Anahtar Kelimeler: propolis, fenolik bileşikler, bölgesel çeşitlilik
TEBLİĞİN İNGİLİZCE BAŞLIĞI İLE YAZARLARININ BİLGİLERİ YOK???????????????????????????????????????????????????????
ABSTRACT
Propolis is a bee product which is produced partially by digesting the resinous material collected by honey bees (Apis mellifera L.) from various plant sources (Populus spp., Fagus sylvatica, Betulla alba, Castanea sativa, Aesculus hippocastanum, Alnus glutinosa) by mixing with salivary enzymes and wax and used in the hive. In recent years, the use of this product in the world is increasing day by day. It has become a product that is regularly bought and sold in the world trade and markets after it has been found that this valuable bee product demonstrates a great deal of useful biological activity.
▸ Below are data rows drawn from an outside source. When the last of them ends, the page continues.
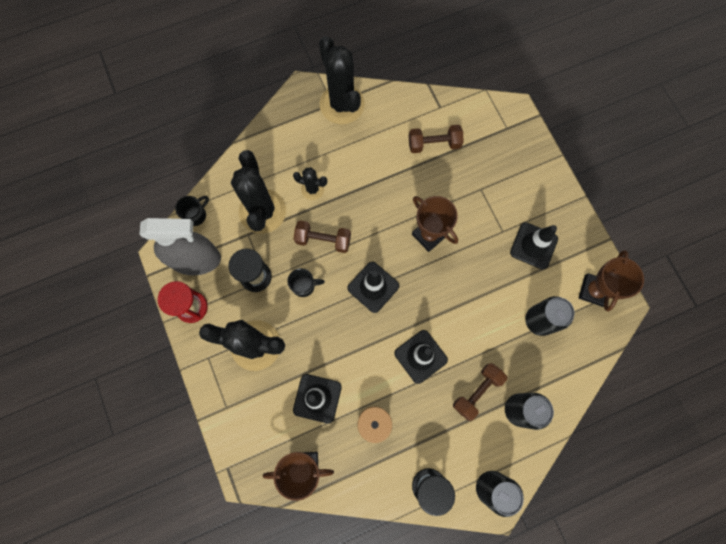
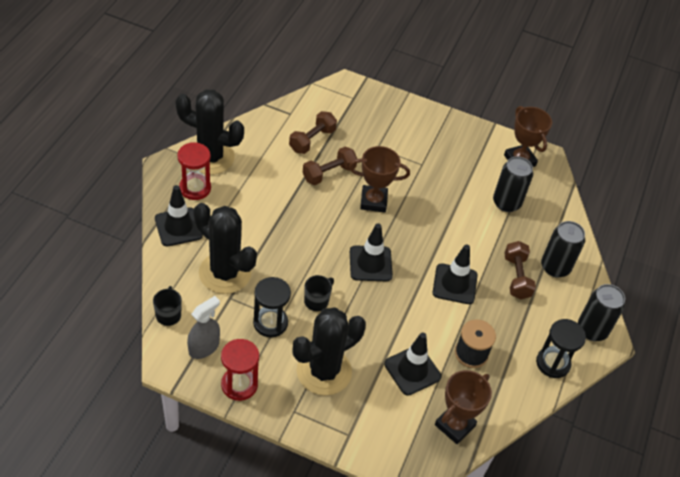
camera: 50 degrees left, 25 degrees down
(195, 259) = (204, 347): grey spray bottle -> grey spray bottle, size x0.59
(306, 124) = (195, 188): none -> red hourglass
(312, 189) = (250, 230): black cactus -> none
(323, 240) = (297, 259): brown dumbbell -> brown dumbbell (329, 173)
(533, 246) = (452, 159): black traffic cone -> black traffic cone (178, 227)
This product contains more than 300 components including various chemical compounds such as polyphenols (flavonoid aglycones, phenolic acids) and their esters, phenolic aldehydes, alcohols and ketones, sekuiterpen quinones, coumarins, steroids, amino acids and inorganic compounds. In the world it is grouped as poplar type (Europe, North America, non-tropical regions of Asia, New Zealand, China), Brazilian green propolis (Brazil),propolis originating from a birch tree (Russia),red propolis (Cuba, Brazil, Mexico),Mediterranean propolis (Sicily, Greece, Malta) and propolis from Clusia plant (Cuba, Venezuela). Differences in the phenolic component content of products obtained from different geographical regions are observed. Therefore, the contents of the propolis phenolic compound depend on the specificity of the local plant in the area in which it is collected and the geographical and climatic characteristics of this region. Determination of the regional diversity of propolis is of great importance in increasing propolis production and achieving higher standardization ratios.